Mijnheer Char. Eugène Vaneesbeke, Napelstraat 126 Antwerpen
In antwoord op Uw geërd schrijven van 25 juli j.l. hebben wij de eer U te doen kennen dat wij geen brief van 23 juni ontvangen hebben.
Wat de motorboot “Imperator” betreft, deze is hier, tot onze verwondering, leeg toegekomen den 6 oogst l.l.
Schipper De Heel beweert dat er door het “Hafenamt” van Ninove getelefoneerd werd dat hij onbevracht naar Ninove moest terug keeren.
Het “Hafenamt” heeft waarschijnlijk een verkeerd bericht overgeseind.
De bevrachter, Mr. Violon, beweert alleen order gegeven te hebben om aan De Heel te laten weten dat hij “vrij mocht wegvaren”.

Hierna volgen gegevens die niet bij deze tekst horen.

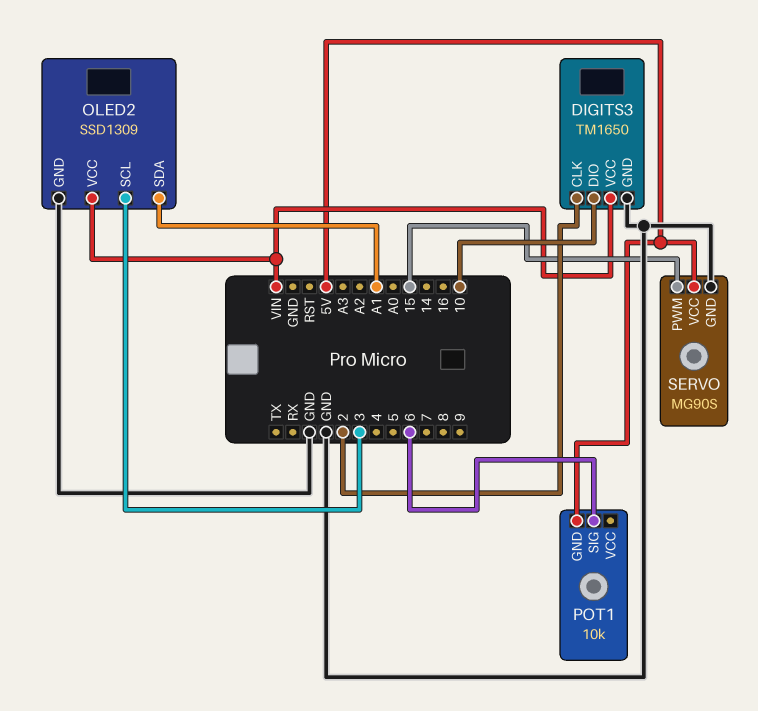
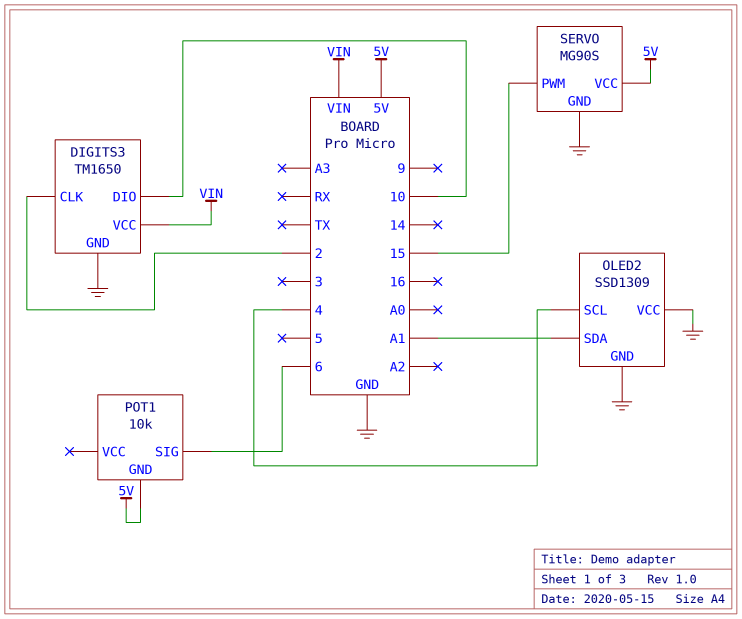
OLED2 pin SCL: 3 -> 4
OLED2 pin VCC: VIN -> GND

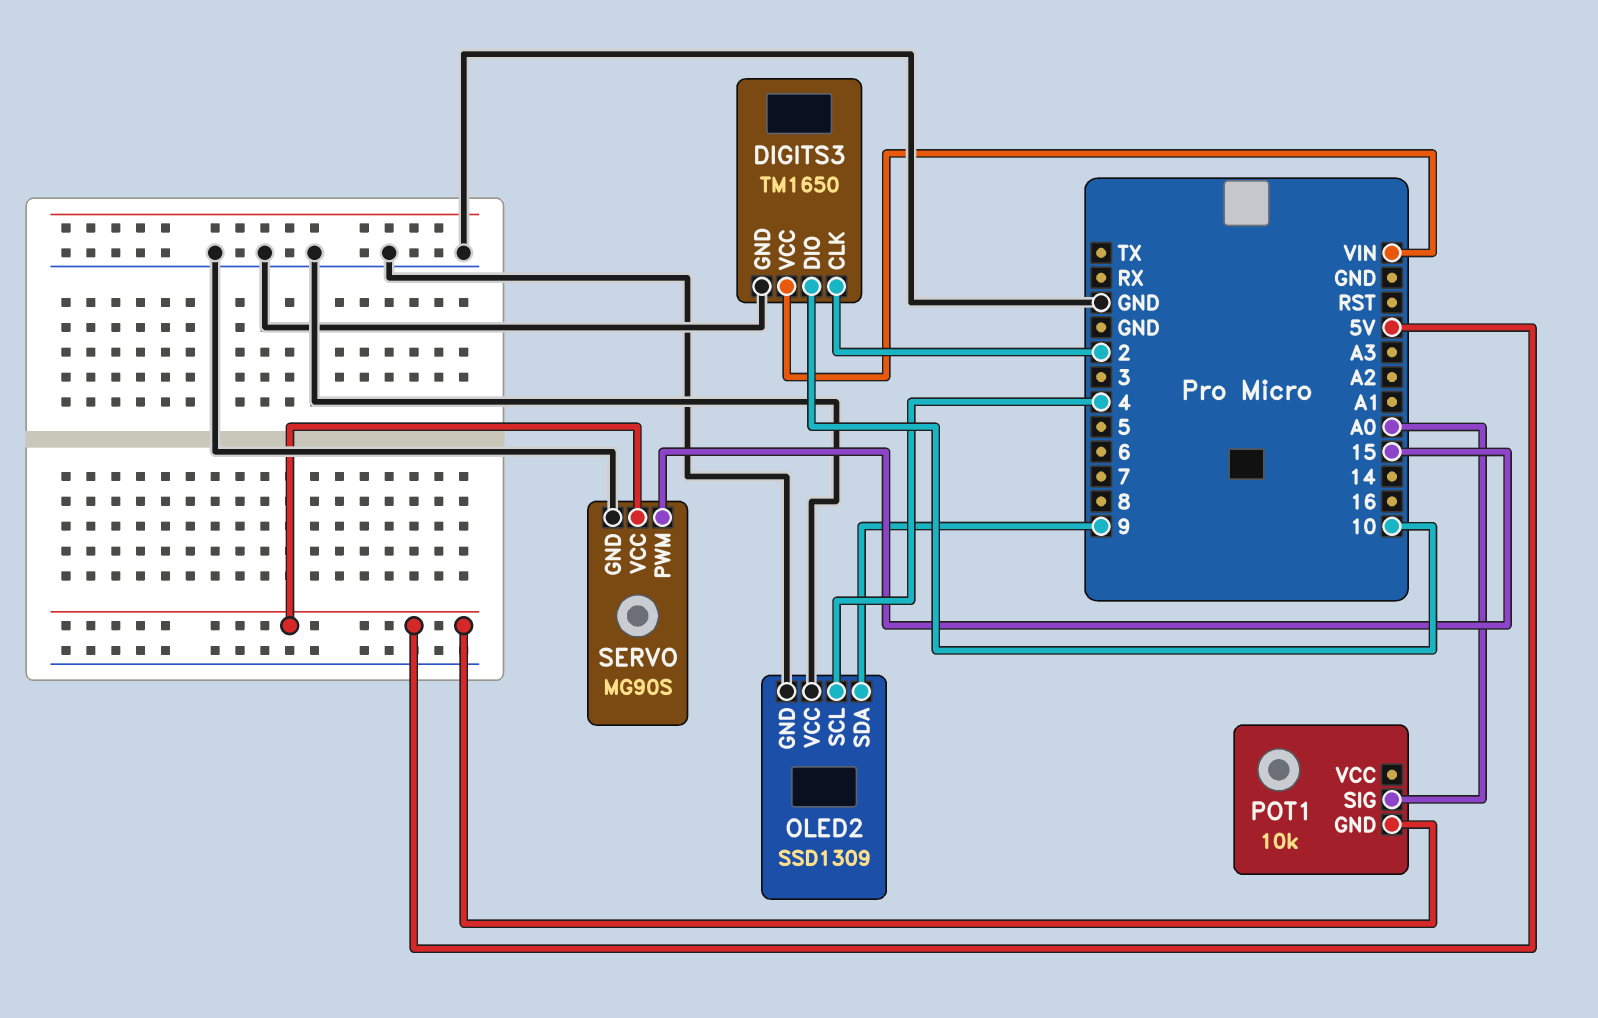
OLED2 pin SDA: A1 -> 9
POT1 pin SIG: 6 -> A0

Dit blijkt overigens uit de hierbij gevoegde kopijen van het schrijven van Mr. Violon 1) van 31 juli 1917 aan schipper De Heel; 2) van 1 oogst 1917 aan Uw adres.
Het was ons dus onmogelijk aan De Heel het volledig bedrag der ons voorgelegde rekening te betalen voor vrachtgeld en ligdagen.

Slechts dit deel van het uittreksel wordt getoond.